Fabien Cerutti - Le Testament d'involution

Le Testament d'involution, Fabien Cerutti, 2018, 437 pages

Suite directe de Le Marteau des sorcières, il est préférable de lire Le Testament d'involution juste après - de toute façon vous en aurez l'envie. Mais si ce n'est pas le cas, rassurez-vous : ce tome commence par un bon résumé - ce qui est notable vu qu'en 2019 le fait est, incompréhensiblement, encore rare.

Pas de mauvaise surprise, ce quatrième tome est à la hauteur de ses prédécesseurs et finit d'affirmer Le Bâtard de Kosigan comme l'une des meilleures séries de ces dernières années. Prenant, surprenant, malin, intelligent, accessible, ... ses qualités sont nombreuses et se retrouvent une nouvelle fois ici, tout comme la belle plume de Fabien Cerutti et sa faculté à donner une voix différente et caractéristique à tous ses narrateurs - mention spéciale à Gunthar von Weisshaupt.

Une bonne conclusion à cette série... enfin presque. Car tout n'est pas vraiment terminé, preuve en est ce « fin du premier cycle » qui conclut l'ouvrage. Si l'auteur en offre une - prévisible mais - habile explication, force est de constater qu'il est un peu décevant de voir certaines questions rester en suspens. Quoiqu'il en soit, si la suite est au niveau de ce premier cycle, on en reprendra avec grand plaisir.

mercredi 30 octobre 2019

Fabien Cerutti - Le Marteau des sorcières

Le Marteau des sorcières, Fabien Cerutti, Tome 3/4 du Bâtard de Kosigan, 2017, 319 pages

Pierre Cordwain de Kosigan se rend à Cologne sur les traces de ses origines, à la rencontre d'un groupe de sorcelières, le Cénacle lunaire. Mais l'Inquisition est aussi sur place, en la personne du cardinal Las Casas, surnommé "Le Marteau des sorcières".

Le Bâtard de Kosigan a d'entrée la qualité des grandes séries. Celles que l'on peut quitter quelques années pour retomber dans leurs filets en quelques pages, en ne se sentant pas perdu mais en terrain familier. C'est le cas ici, et c'est fort plaisant.

Ce troisième volume garde le principe des deux premiers, avec toujours un équilibre parfait entre les deux trames temporelles. Et en toute logique, l'intrigue prend encore plus d'ampleur, dans des proportions édifiantes. C'est malin, c'est dynamique, c'est consistant.

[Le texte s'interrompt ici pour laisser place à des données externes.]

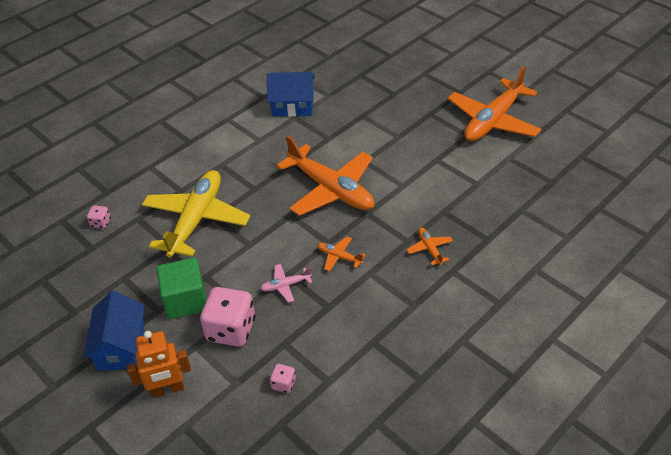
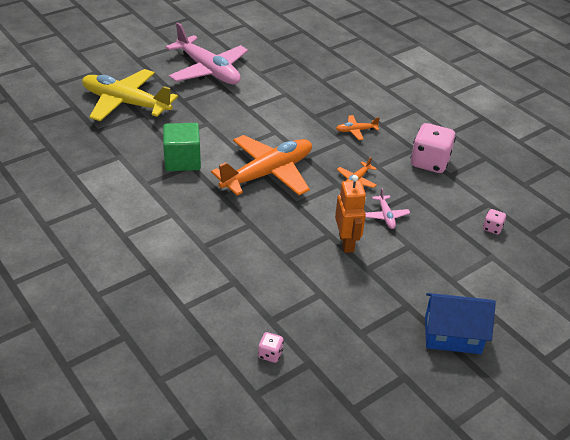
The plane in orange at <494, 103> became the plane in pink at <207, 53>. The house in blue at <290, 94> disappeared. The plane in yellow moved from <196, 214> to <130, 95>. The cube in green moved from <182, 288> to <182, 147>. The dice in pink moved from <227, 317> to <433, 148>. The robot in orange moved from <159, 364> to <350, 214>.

Et ça a le bon goût d'être parfaitement accessible sans connaissance historique ou mystique.

Attention tout de même, Le Marteau des sorcières est un faux troisième tome puisqu'il se termine sur un "Fin de la première partie". Prévoyez donc d'avoir Le Testament d'involution sous la main pour conclure au plus vite l'aventure, vous en aurez envie.

mardi 11 octobre 2016

Fabien Cerutti - Le Fou prend le Roi

Le Fou prend le roi, Fabien Cerutti, Tome 2/? du Bâtard de Kosigan, 2015, 412 pages.

[Ceci n'est pas une véritable chronique, le livre ayant été lu il y a plusieurs mois et les souvenirs - s'ils en restent - étant donc bien plus flous qu'à l'habitude. Les quelques bafouilles suivantes sont là pour tout de même garder une trace de cette lecture.]

Ah, le plaisir de retrouver une série dont on avait apprécié le premier tome... et de ne pas voir ce plaisir gâché ! Car Le Fou prend le Roi est une nouvelle réussite pour Fabien Cerutti qui parvient à poursuivre les aventures de son Bâtard en étoffant son univers peu à peu.

On retrouve la joie de suivre les péripéties de ce "anti-héros", qui a pourtant bien tout du héros si ce n'est une partie de ses activités. Si l'histoire est cette fois plus dans l'enquête que dans la grande duperie, le charisme du personnage et le respect gagné dans le premier tome ne font pas regretter ce léger changement.

Le troisième tome est en cours d'écriture. Une bien bonne nouvelle !

mardi 6 octobre 2015

Fabien Cerutti - L'Ombre du pouvoir

L'Ombre du pouvoir, Fabien Cerutti, Tome 1/? du Bâtard de Kosigan, 2014, 352 pages.

En 1339, Pierre Cordwain de Kosigan, dit « Le Bâtard de Kosigan », est le chef d’une troupe de mercenaires. Aidant les plus hautes sphères du pouvoir à comploter, il a aujourd’hui envie d’utiliser ses talents de comploteur pour un bénéficiaire bien particulier : lui-même.

Le Bâtard de Kosigan fait partie de ses personnages d’assassins/voleurs qui sont éminemment sympathiques malgré le côté moralement mauvais de leurs actions. On aime ou pas le genre ; si on l’apprécie, Le Bâtard de Kosigan est absolument à lire puisqu’il offre une manipulation de haute qualité.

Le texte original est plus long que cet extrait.